Un vent mauvais s’abat-il sur les librairies ponotes ?

Par Marie Gardès , Mise à jour le 17/01/2024 à 15:30

Fin janvier, l’arbre à livres, librairie indépendante située rue Saint-Jacques va fermer définitivement. Qu'en est-il des autres librairies ponotes ? Entre inflation et changement des modes de consommation, le marché du livre est en pleine mutation. Les librairies Chat Perché et Interlude font le point sur leur situation. 

Anne Helman, propriétaire de la librairie Chat Perché s’attriste de la fermeture de l’Arbre à Livres. « Le secteur du livre est très fragile, ce n’est pas propre au Puy-en-Velay. C’est un commerce de détail peu rentable », analyse t-elle.

Même si les fêtes de fin d’année ont été bénéfiques, le dernier bilan est mitigé, souligne la libraire : « Je ne peux pas prédire l’avenir de ma librairie, mais je ne peux pas dire que tout va bien. Chat Perché a 25 ans. J’y ai consacré toute ma vie, je la tiens à bouts de bras, même si je ne sais pas ce qu’il se passera plus tard. »

Les périodes creuses, de janvier à juin, sont « difficiles à passer » et « longues, non pas en terme de volume de travail qui est important toute l’année mais au niveau de la trésorerie ». Heureusement, les moments forts de l’année sont « très forts » s’amuse Anne Helman.

Elle attribue la fragilité du secteur du livre à un changement des modes d’achats depuis 10 à 15 ans, notamment avec l’arrivée d’Amazon. En revanche, cette dernière ne pense pas que les gens lisent moins qu’avant.
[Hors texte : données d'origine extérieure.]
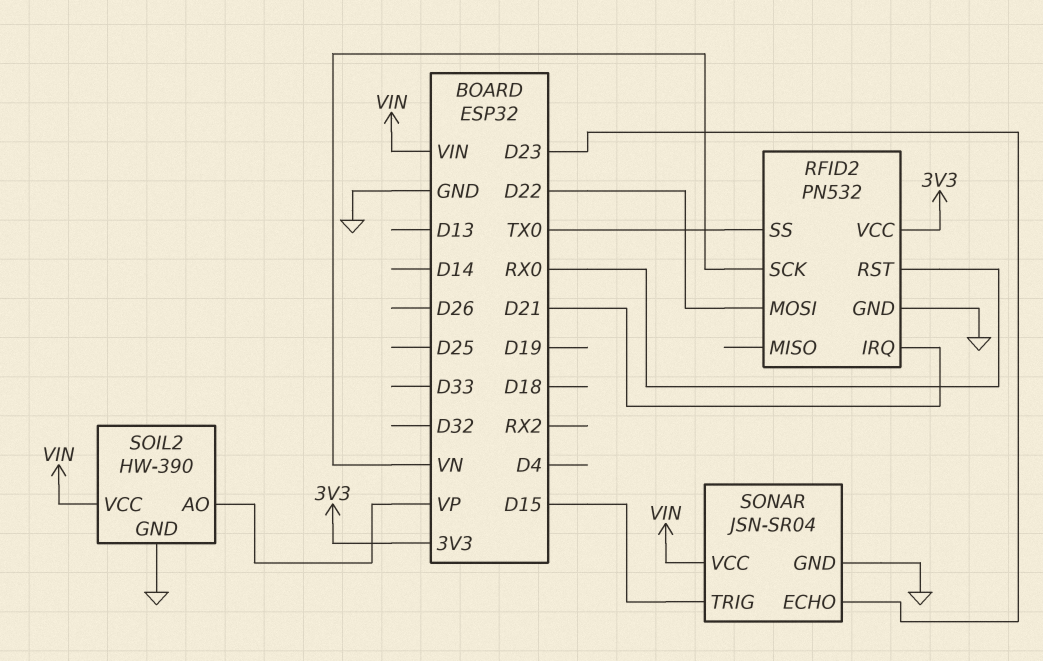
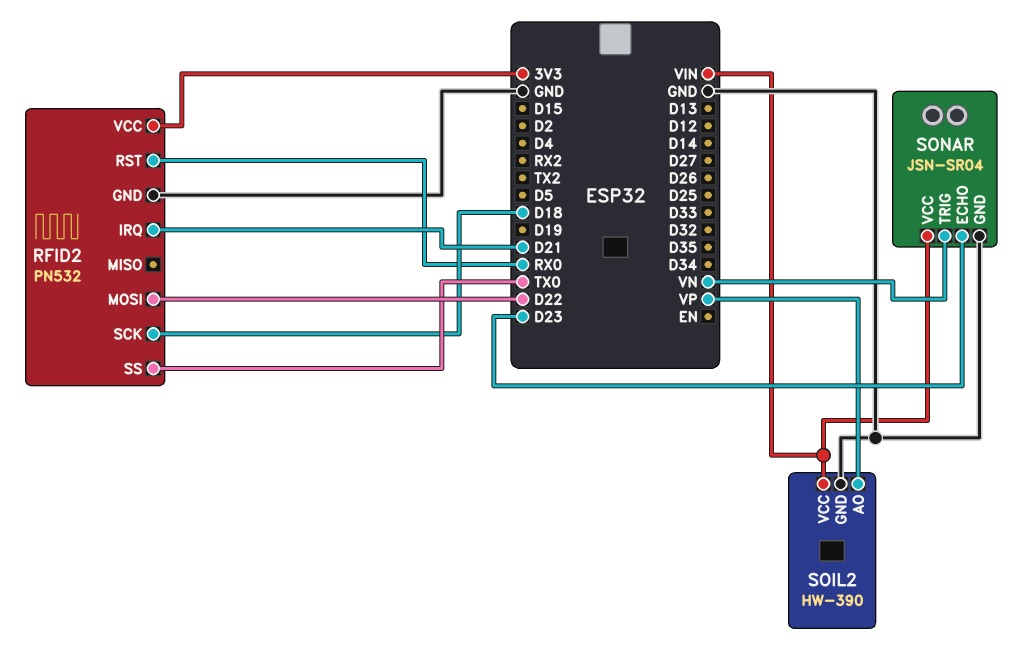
RFID2 pin SCK: VN -> D18
SONAR pin TRIG: D15 -> VN

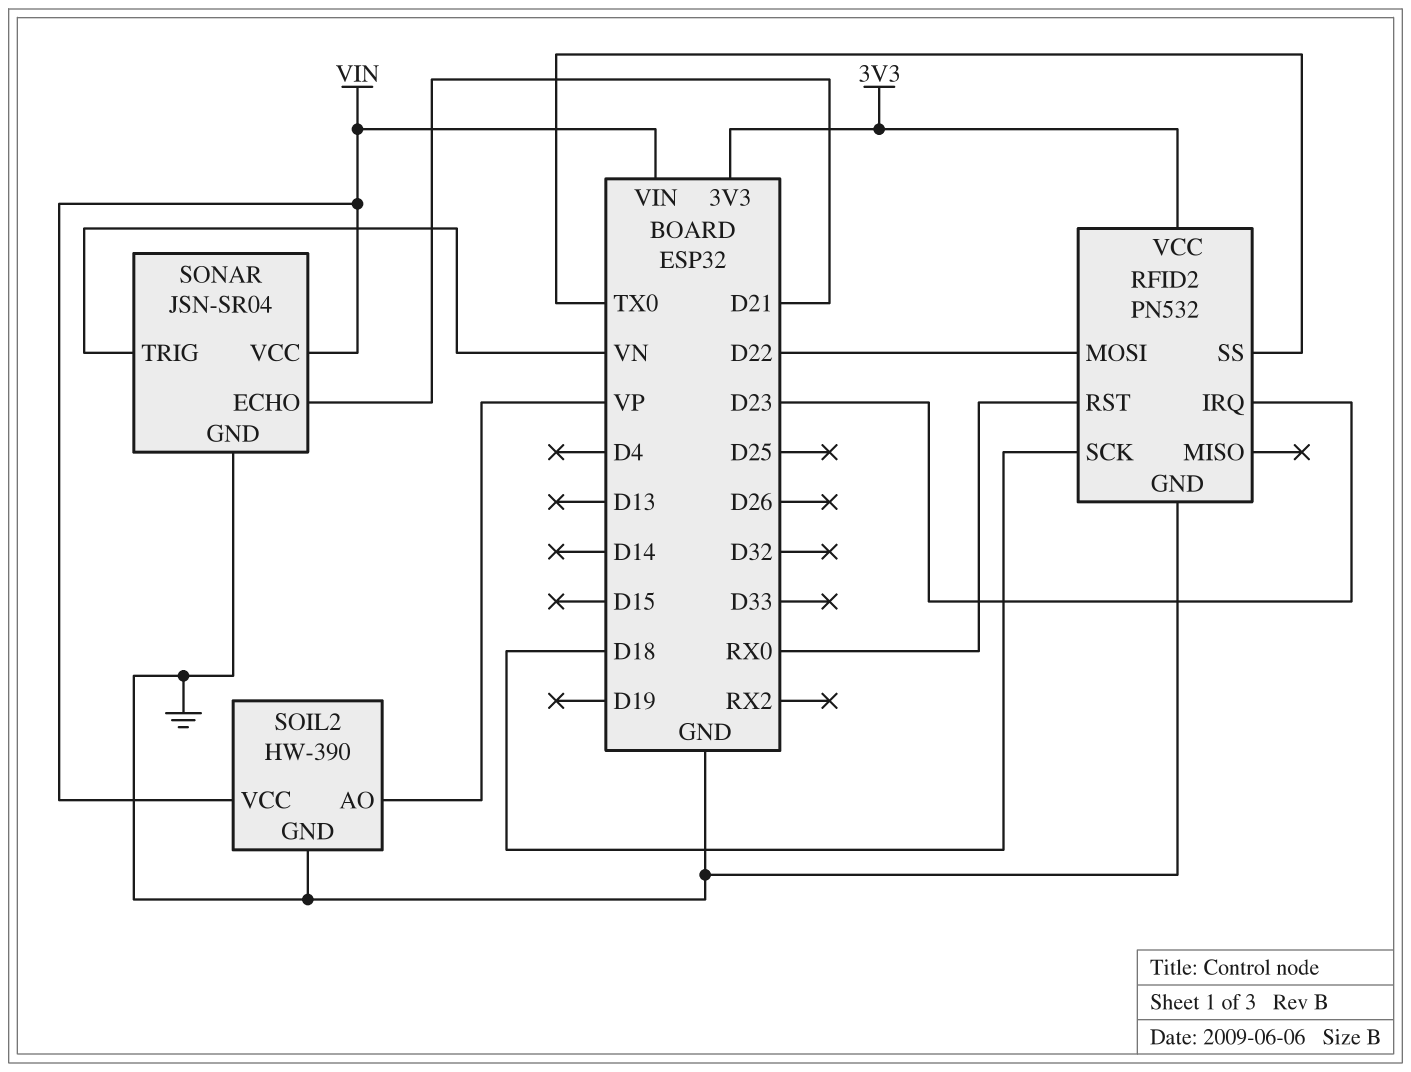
RFID2 pin IRQ: D21 -> D23
SONAR pin ECHO: D23 -> D21

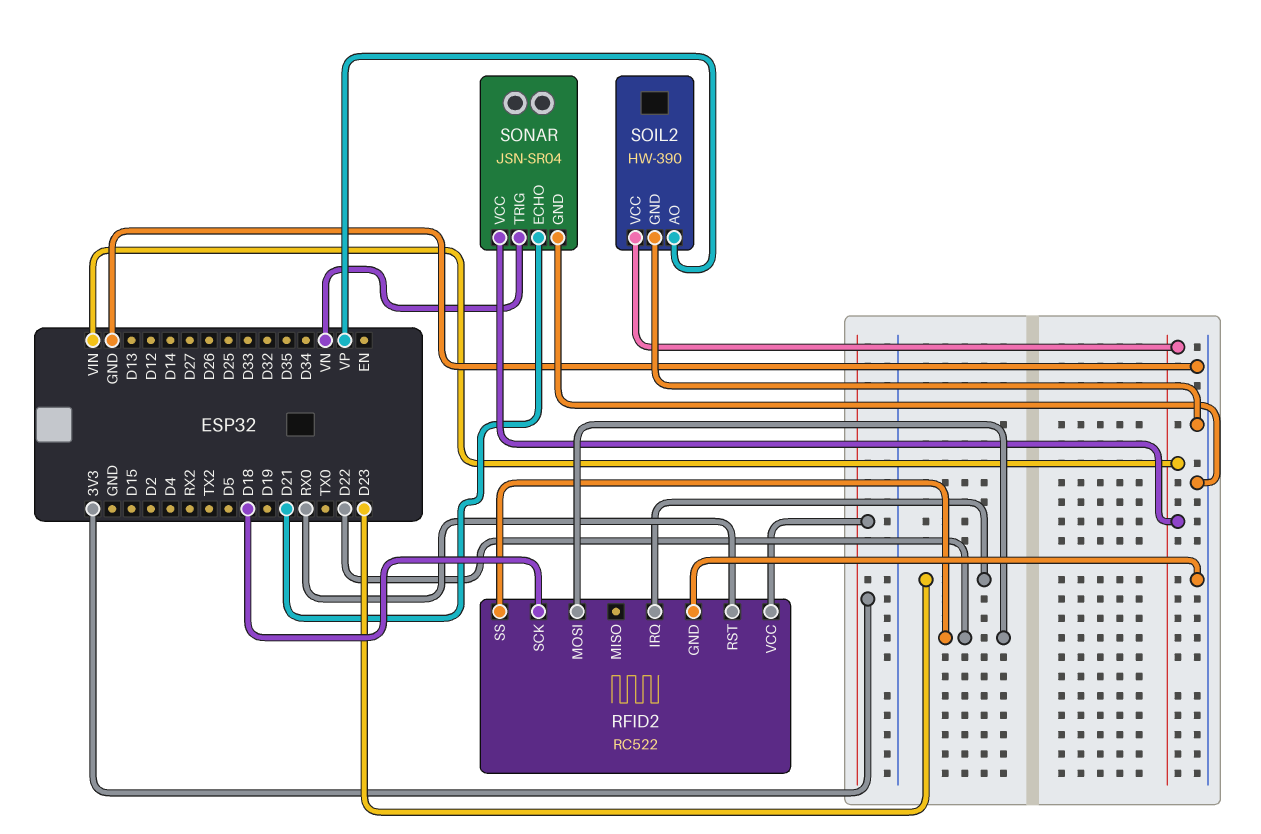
RFID2: PN532 -> RC522
RFID2 pin SS: TX0 -> D22

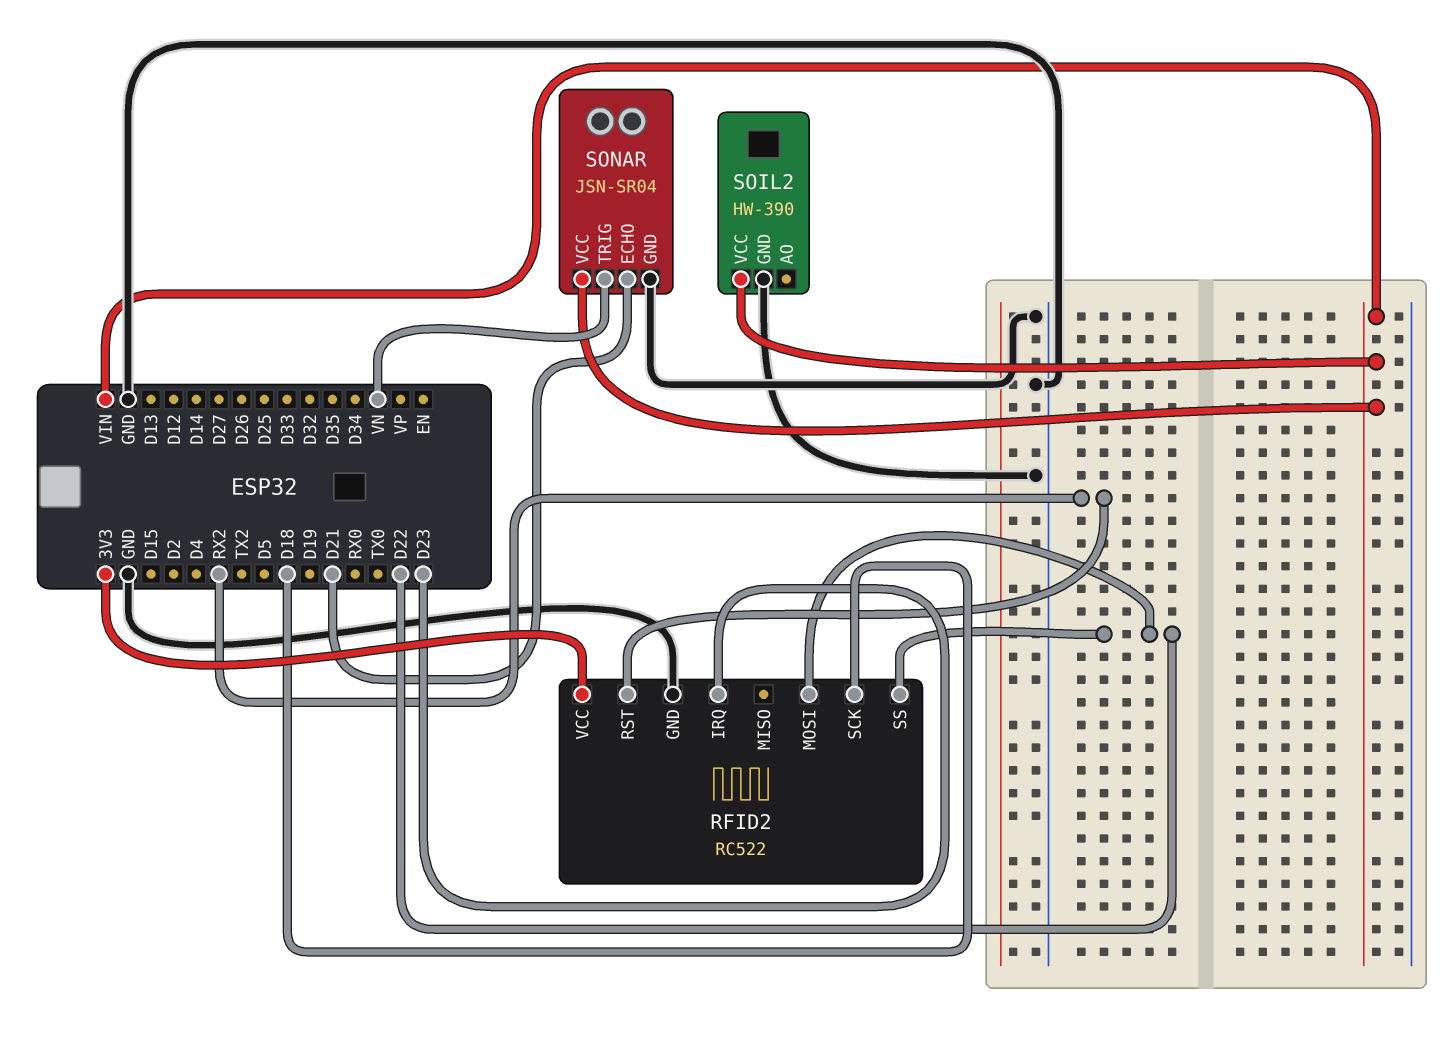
RFID2 pin RST: RX0 -> RX2
SOIL2 pin AO: VP -> none

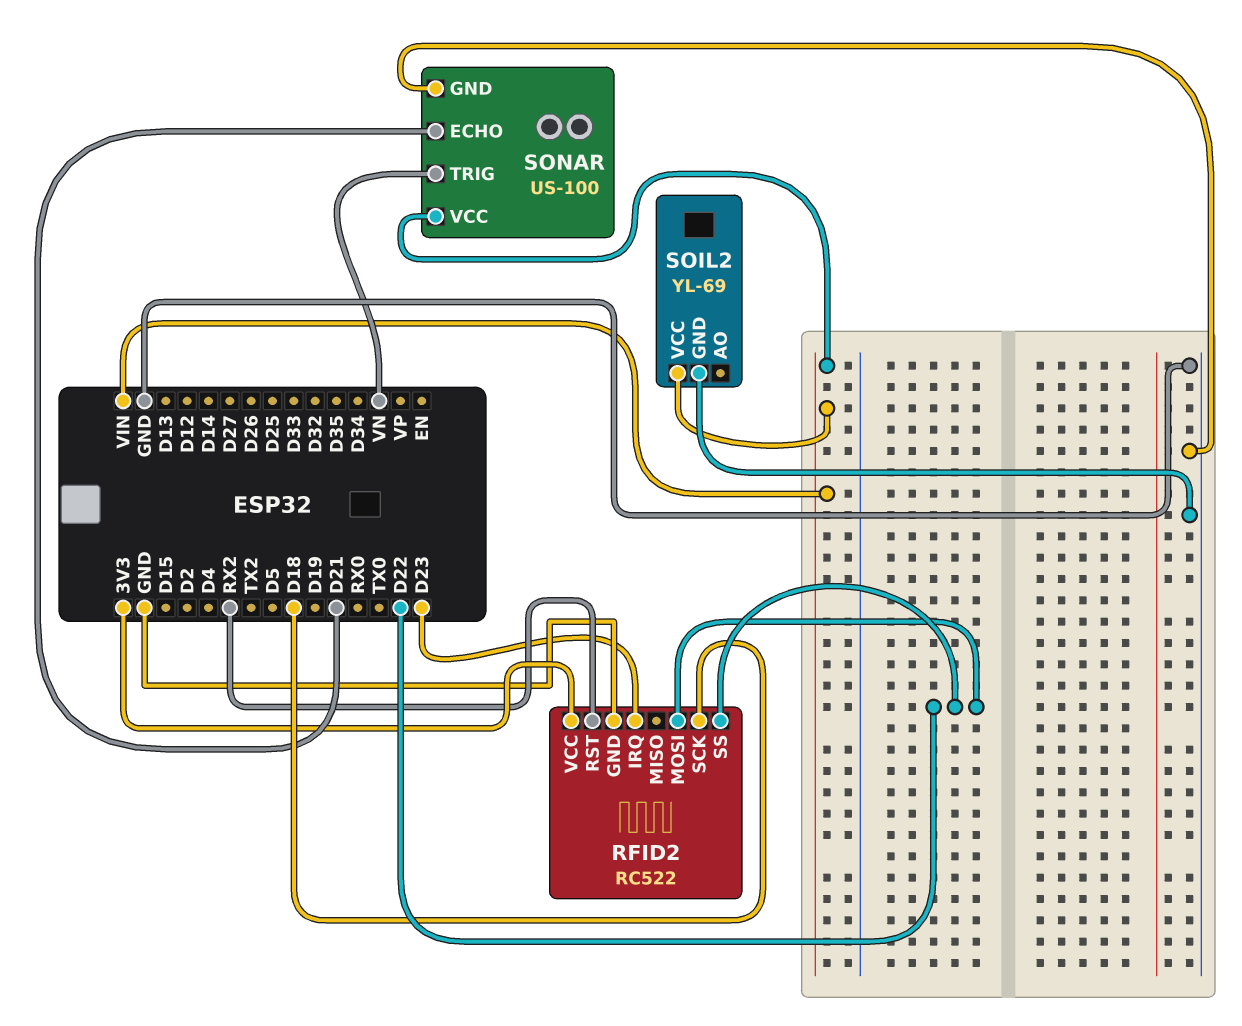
SOIL2: HW-390 -> YL-69
SONAR: JSN-SR04 -> US-100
« Depuis que la télévision existe, il y a toujours eu des personnes qui ne lisaient pas. C’est la manière de consommer des livres qui est différente, notamment avec les habitudes des jeunes à consulter les écrans. La lecture sur support numérique se développe beaucoup. »

Certaines niches ont pourtant du succès, comme les bandes dessinées. La libraire relativise. « Il y a des modes, mais elles passent, comme les fringues, c’est pareil avec la BD et le manga. »

Les BD ont le vent en poupe au Puy-en-Velay

Pourtant, ce n’est pas l’avis de Julien Chemin, libraire à Interlude, qui ne s’inquiète pas pour les prochaines années. « Nous allons très bien », se réjouit celui-ci. « Nous sommes dans une niche, la BD, qui se porte très bien. En plus, notre magasin est situé dans une rue très empruntée par les passants et les touristes. Forcément, on en profite, on a agrandi les locaux tellement que le succès est au rendez-vous », met en lumière Julien Chemin.

Il confirme que le secteur du livre n’est pas le plus solide, même s’il préfère employer le terme de mutation plutôt que de crise. Lui aussi attribue cela à l’arrivée fracassante du numérique et à l’inflation. « Si l’inflation continue, les gens vont s’appauvrir et là, on va souffrir réellement parce que les loisirs seront délaissés », imagine le libraire.

Il observe tout de même un engouement pour la BD et les mangas, notamment depuis le Covid. Julien Chemin constate que les clients hésitent davantage avant d’acheter, même si le mois de décembre a été « très correct » et qu’il « ne faut pas s’inquiéter. »

Pour lui, Interlude a le monopole au Puy-en-Velay dans ce secteur de niche. « Nous n’avons vraiment aucun concurrent, pas même la Fnac ou Amazon. »

« Les gens qui commandent sur Amazon ne sont pas des clients de librairie. S’ils commandent sur Amazon, c’est qu’ils n’ont pas le choix, qu’on n’a pas pu leur fournir le service qu’ils attendaient. Sinon, ce sont des gens qui n’ont pas pour habitude d’acheter dans les librairies, ils ne sont pas curieux comme nos clients. Nous n’avons pas à regretter l’arrivée de ces plateformes, et la loi Lang a empêché ce géant de faire couler les libraires. »

La loi Lang du 10 août 1981 relative au prix du livre, (du nom de Jack Lang, ministre de la Culture), est une loi instaurant un prix unique du livre en France. Elle limite la concurrence sur le prix de vente au public du livre afin de protéger la filière et de développer la lecture.